OMB Watch and Public Citizen disagree. They argue that DHS's proposed rule on CVI sets up "impediments to information sharing." Collins concurs.
Collins believes that DHS's regulation sets up a "need-to-know approach to information sharing where a need-to-share construct is more appropriate." Elaborating, Collins says, "Law enforcement and first responders must have access to vital information needed to prepare for and respond to a terrorist attack or other disasters at chemical facilities."
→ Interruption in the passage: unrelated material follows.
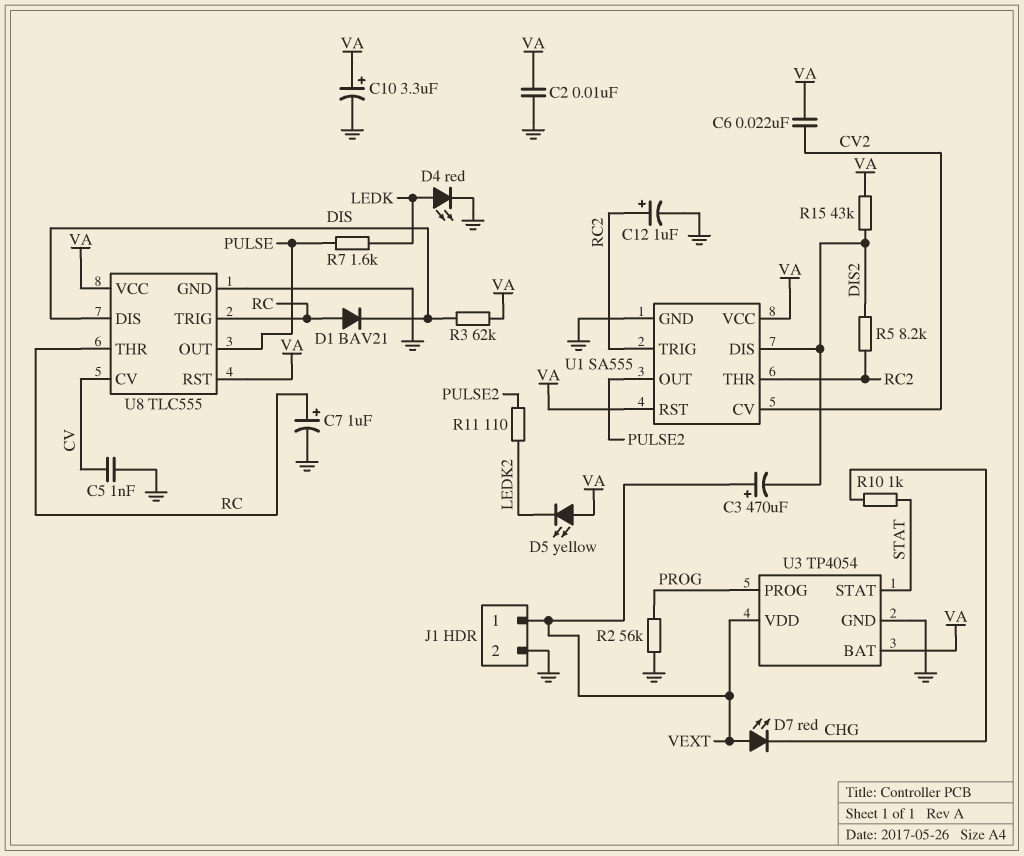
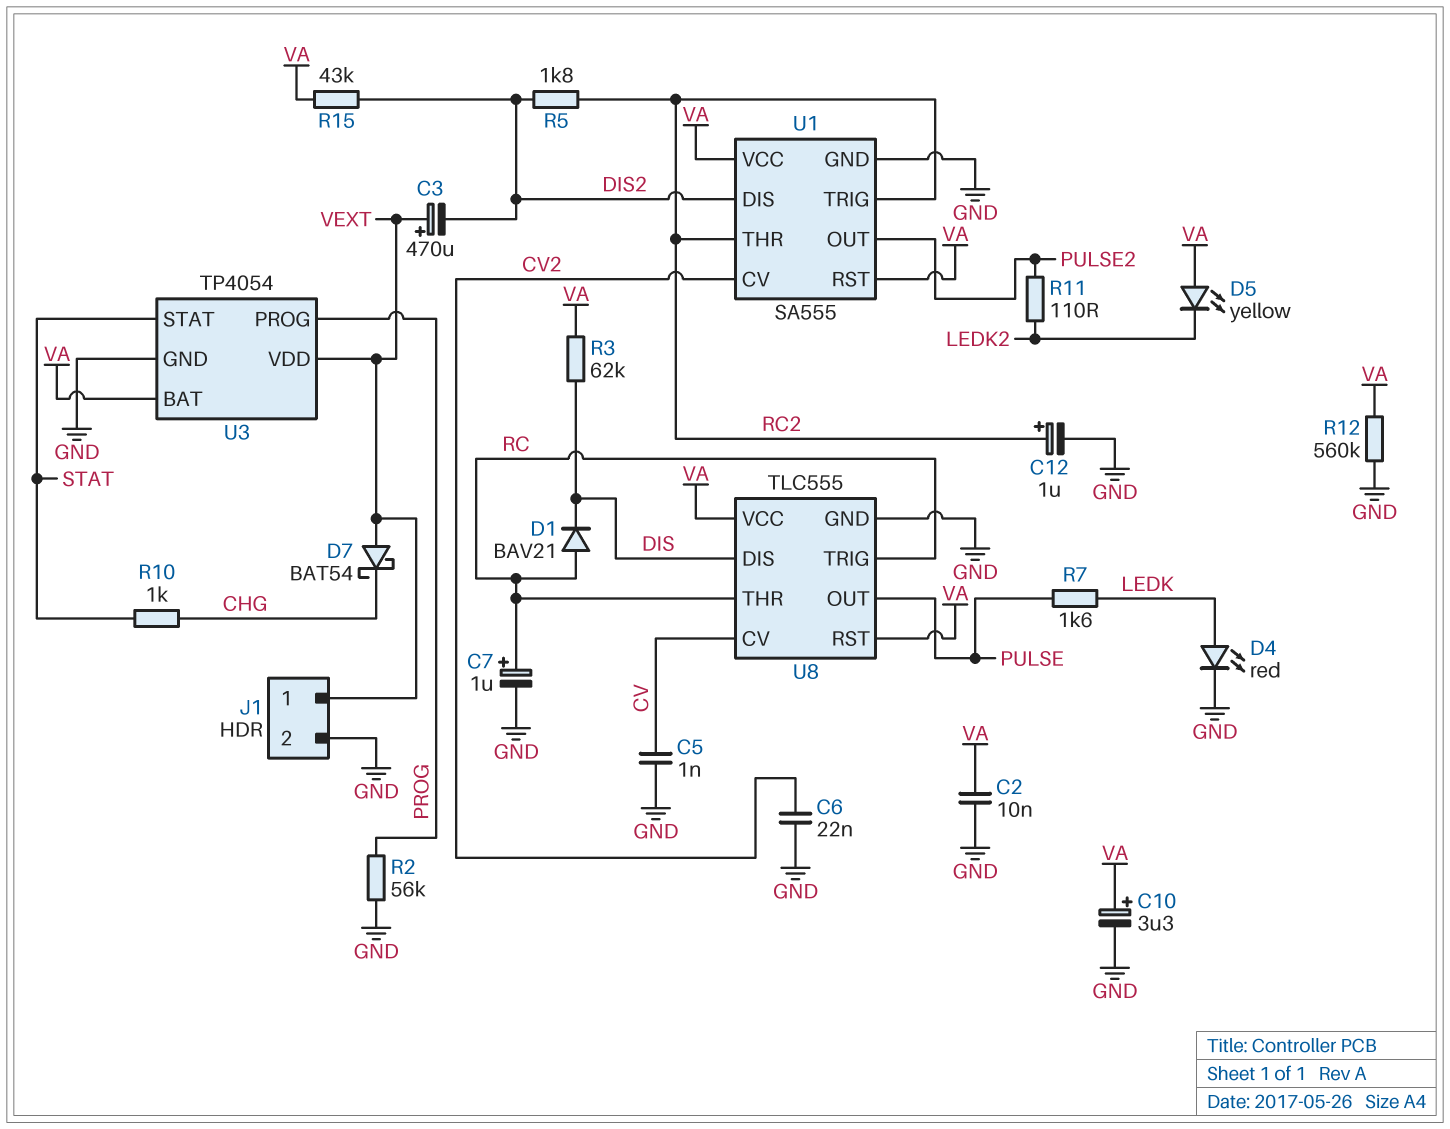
C6: 22nF (CV2, VA) -> 22nF (CV2, GND)
D7: LED red (A VEXT, K CHG) -> schottky BAT54 (A VEXT, K CHG)
R5: 8.2k (DIS2, RC2) -> 1.8k (DIS2, RC2)
R12: none -> 560k (GND, VA)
The public interest groups suggest that DHS replace its CVI policy "with a limited list of specific information that will be restricted from public disclosure." If CVI is retained, they say, the final regulation should include "a review process and a public appeals process." Also, they say, DHS should add a provision "stating that CVI will not impede the operations of existing state or federal programs."
As Thompson and his House colleagues argue, "Creating a new class of information may compromise" equally compelling priorities: shielding information from enemies and "disclosing information to the public when it has a right to know." In their comment, they stress that "only information that would provide vulnerability information about a facility and its security practices" should be protected.
If DHS fails to satisfy key lawmakers' strong objections when it issues its final regulations next month, Congress may be spurred into taking action this year to enact permanent security requirements at chemical facilities to replace what they consider to be flawed interim rulemaking by DHS. Key congressional offices contacted by C&EN were unwilling to comment on that possibility until they see how DHS responds to their criticisms to the proposed rules.